If “Fargo’s” writer-producer Noah Hawley can turn a twenty-year-old Coen Brothers film into an award-winning, critically celebrated television sensation by coloring well outside the lines of the movie’s framework, what might he do with a deep-bench selection from the ranks of the X-Men’s extended family?
“Legion,” the new not-quite-superhero show from Hawley and FX, will answer that question. The series tells the story of mentally disturbed but powerfully telekinetic David Haller, played by Dan Stevens, in a world apparently set just left of center of the traditional X-Men film universe. Hawley, who’s admittedly not a comic book obsessive, shared some of his vision for the show, which is more adventurous in its bold visuals, edgy characterizations and unorthodox storytelling than typical TV superhero fare.
On exploring Legion in the comic books and searching for creative inspiration:
Noah Hawley: What I always had from the genre – and from genre in general – is a sense of wonder, at the inventiveness, and the way you can play. Even if you look at “Battlestar Galactica” the remake, the idea that the robots were religious: that was such a fascinating idea. To say, on an existential level, “What is it really like to be these people?”
This idea that David and the comics has a multiple personality disorder, which is not something that we’re literally doing this year, but you are seeing facets of things that make you wonder whether this is all, as in “The Wizard of Oz,” a little bit of, “You were there, and you were there, and you were there…” and they’re all sort of parts of him, on some level.
On the influence of the unique, heightened visuals employed by Legion’s co-creator, Bill Sienkiewicz:
I think it’s a goal to reach. If you start there with a character, he becomes a lot less relatable, sort of right off the bat. I needed you to root for Dan and to empathize with Dan, and to feel like he’s an everyman on some level, and it could be you. So you need to pull people into the show in order to sort of work toward something that’s that heightened.
On mapping out the dream logic of sequences taking place within Legion’s head:
There’s nothing on a white board with a lot of squiggly lines or anything. For me, the show is not an information delivery device, right? It’s an experience delivery device. There is information in there, but it can often be separated from its meaning. So you’re seeing things that are important, because he’s seeing them, but you don’t necessarily understand what they mean yet.

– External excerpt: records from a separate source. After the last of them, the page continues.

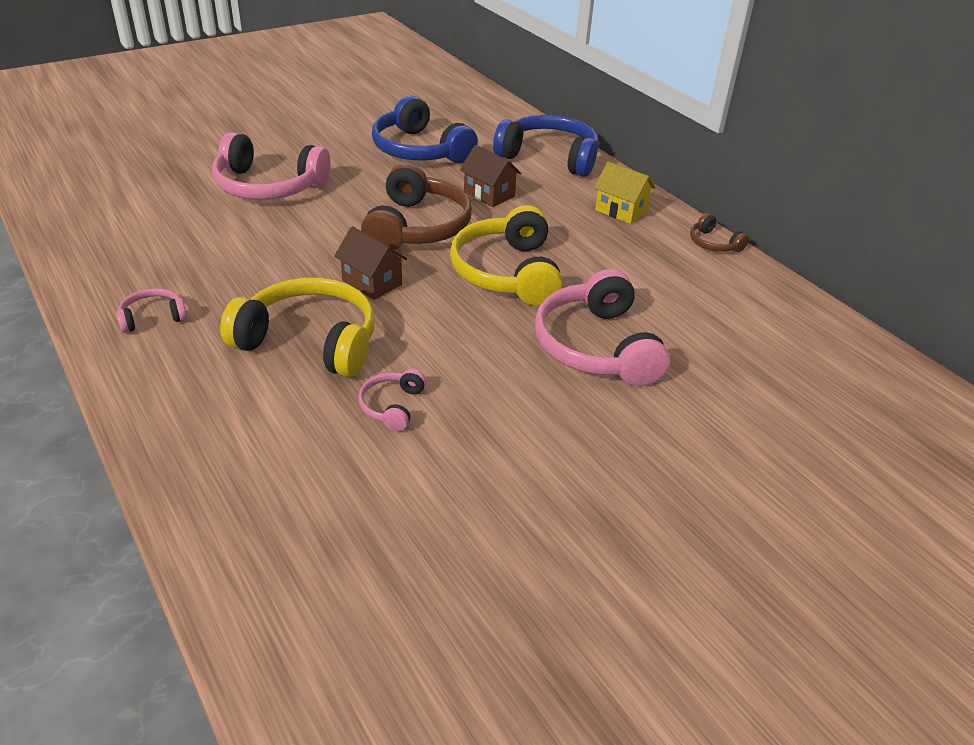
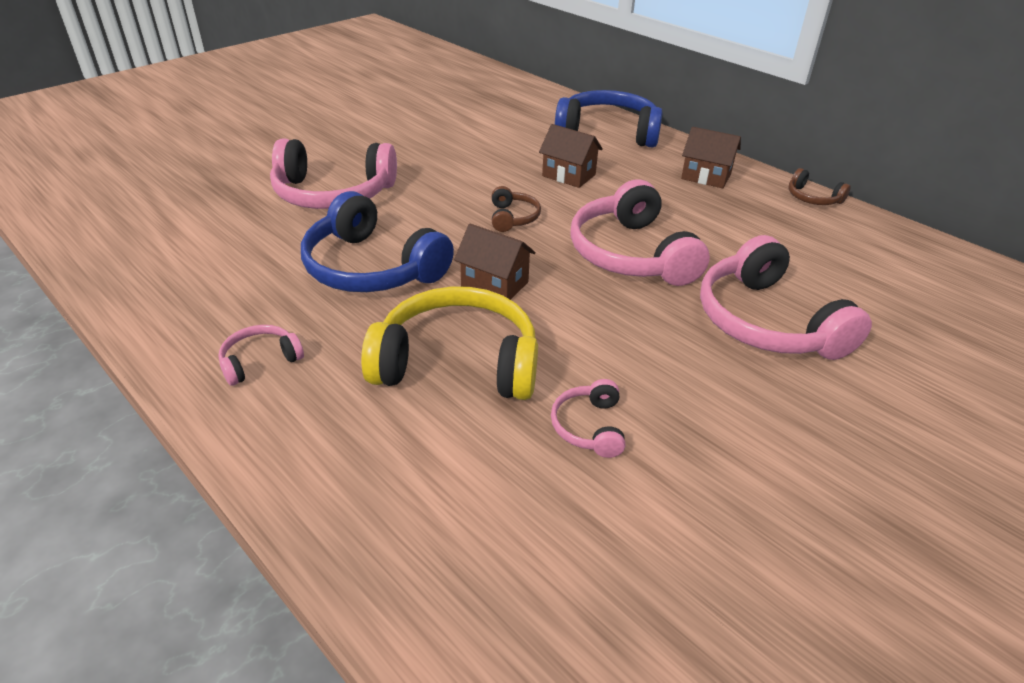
camera: 10 degrees left, 0 degrees up
(417, 227) = (513, 218): brown headphones -> brown headphones, size x0.47
(419, 150) = (475, 139): blue headphones -> blue headphones (372, 268)
(507, 273) = (631, 254): yellow headphones -> pink headphones
(620, 211) = (706, 176): yellow house -> brown house

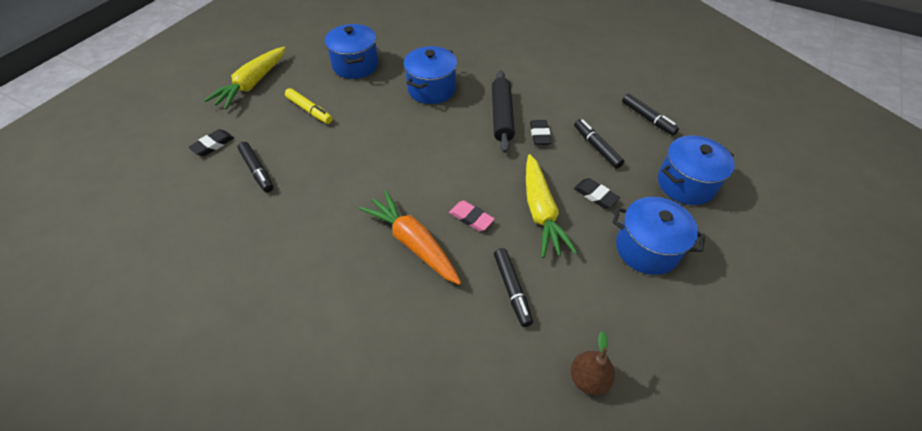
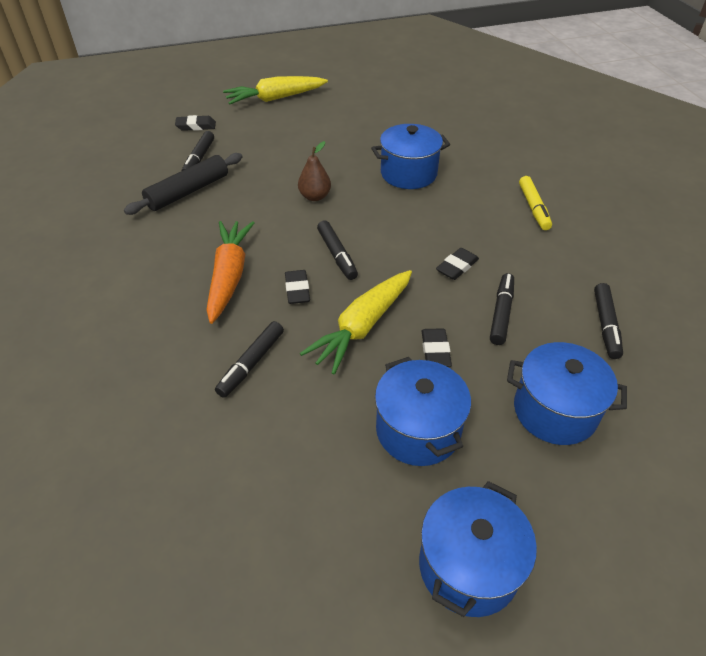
camera: 45 degrees right, 5 degrees down
(309, 110) = (289, 138): yellow marker -> yellow marker (533, 208)
(355, 65) = (370, 123): blue pot -> blue pot (468, 566)
(463, 176) = (337, 255): none -> black marker
(471, 218) = (297, 290): pink eraser -> black eraser
(501, 116) = (442, 230): black rolling pin -> black rolling pin (188, 191)
(588, 379) = (211, 475): brown pear -> brown pear (315, 196)

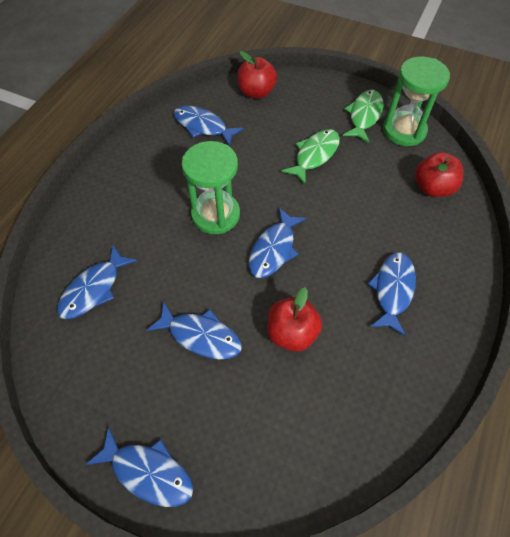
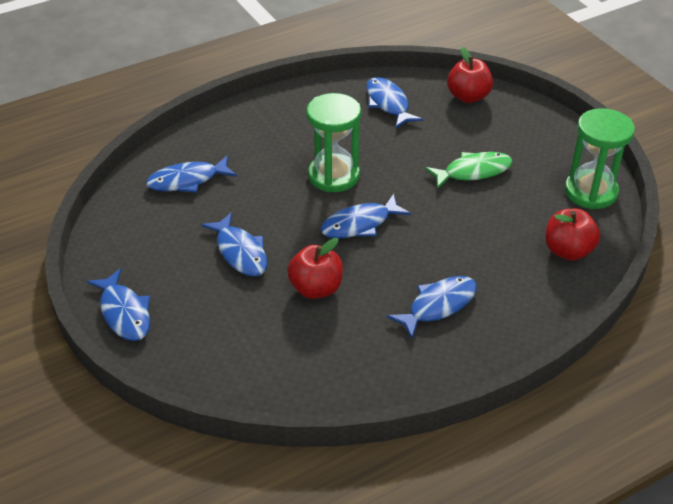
camera: 35 degrees right, 15 degrees down
(364, 116) = (561, 161): green fish -> none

So it creates something that’s a little surreal, which is not something that TV normally does – since “Twin Peaks,” really, or “Hannibal,” which was surreal as well. Not to say there’s not information, and you’re going to understand down the line. But right now, what’s important is the experience you’re having of been in his mind.

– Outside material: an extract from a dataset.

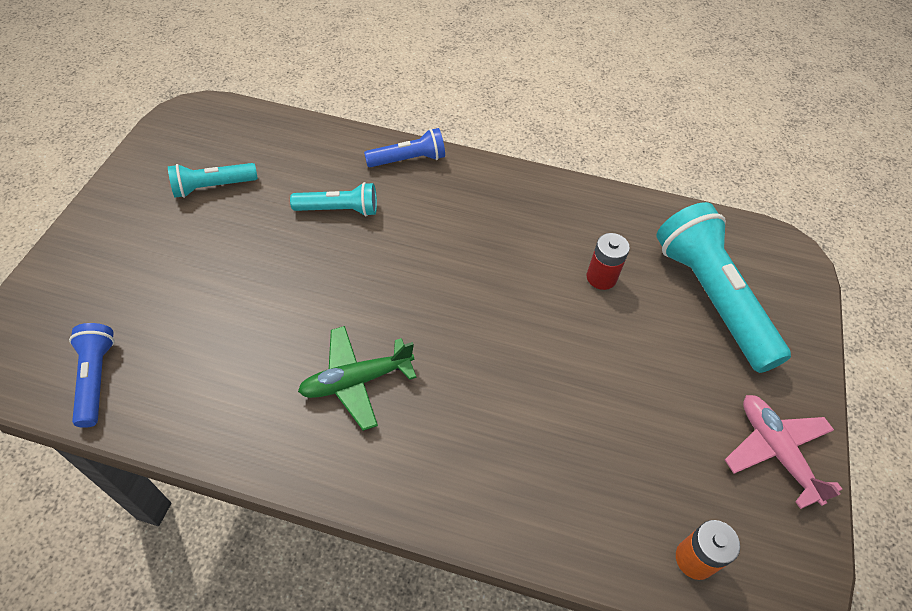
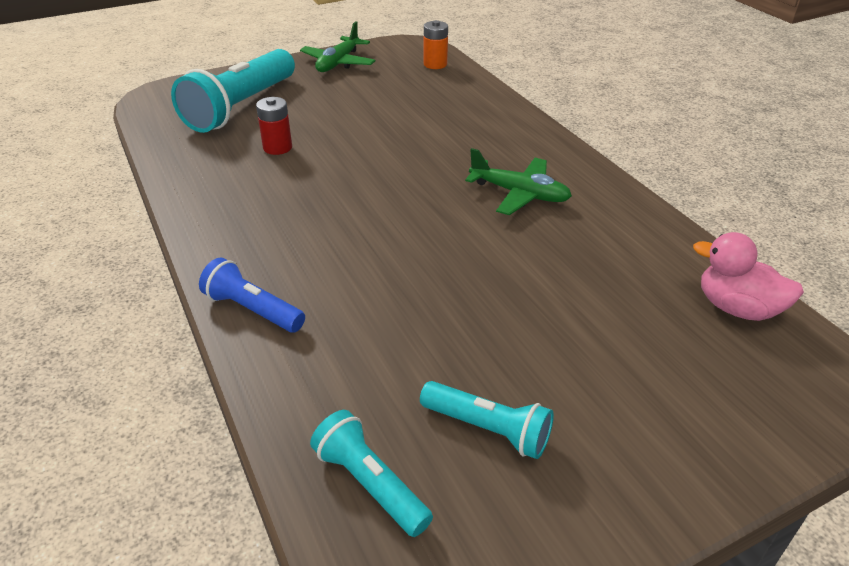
camera: 130 degrees left, 15 degrees down
(96, 379) = (736, 308): blue flashlight -> pink duck
(339, 210) = (385, 308): turquoise flashlight -> turquoise flashlight (370, 484)
(776, 451) = (338, 63): pink plane -> green plane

On how the first season plays out in terms of ongoing storytelling:
It ends a chapter. Even though it’s a recurring series and not a limited series, there’s a beginning, a middle and an end to the first season, and there would be to the second season as well. I think it’s important to think about them that way.
On the commitment of star Dan Stevens:
The thing about Dan is he really embraced the genre, right? So a lot of times, if you’re forced to act with a tennis ball or whatever, it can be really off-putting for an actor. But I think he sort of implicitly accepted that that was part of the role, and he threw himself into it in a way that felt very grounded, and real, and emotional.
On how the word “mutant” applies in a world that may or may not include a version of the X-Men:
We obviously had a conversation based on the movies where, in the second to last movie, mutants became public knowledge, and our idea is that they’re not public knowledge. So it was a lot about “Where are we?” and “How do we play with those rules and everything?” I think that phrase is part of the identity of what this franchise is.
The other thing that “X-Men” has is a lot of alternate universes. And it’s not that I’m saying it’s one of those. I’m saying the rules are flexible enough that I can sort of place the show and say, “Just watch it and experience it, and then we’ll talk.”
Starring Dan Stevens, Aubrey Plaza, Katie Aselton, Jeremie Harris, Bill Irwin, Rachel Keller and Amber Midthunder, season one of “Legion,” will consist of eight episodes and debuts February 8 on FX.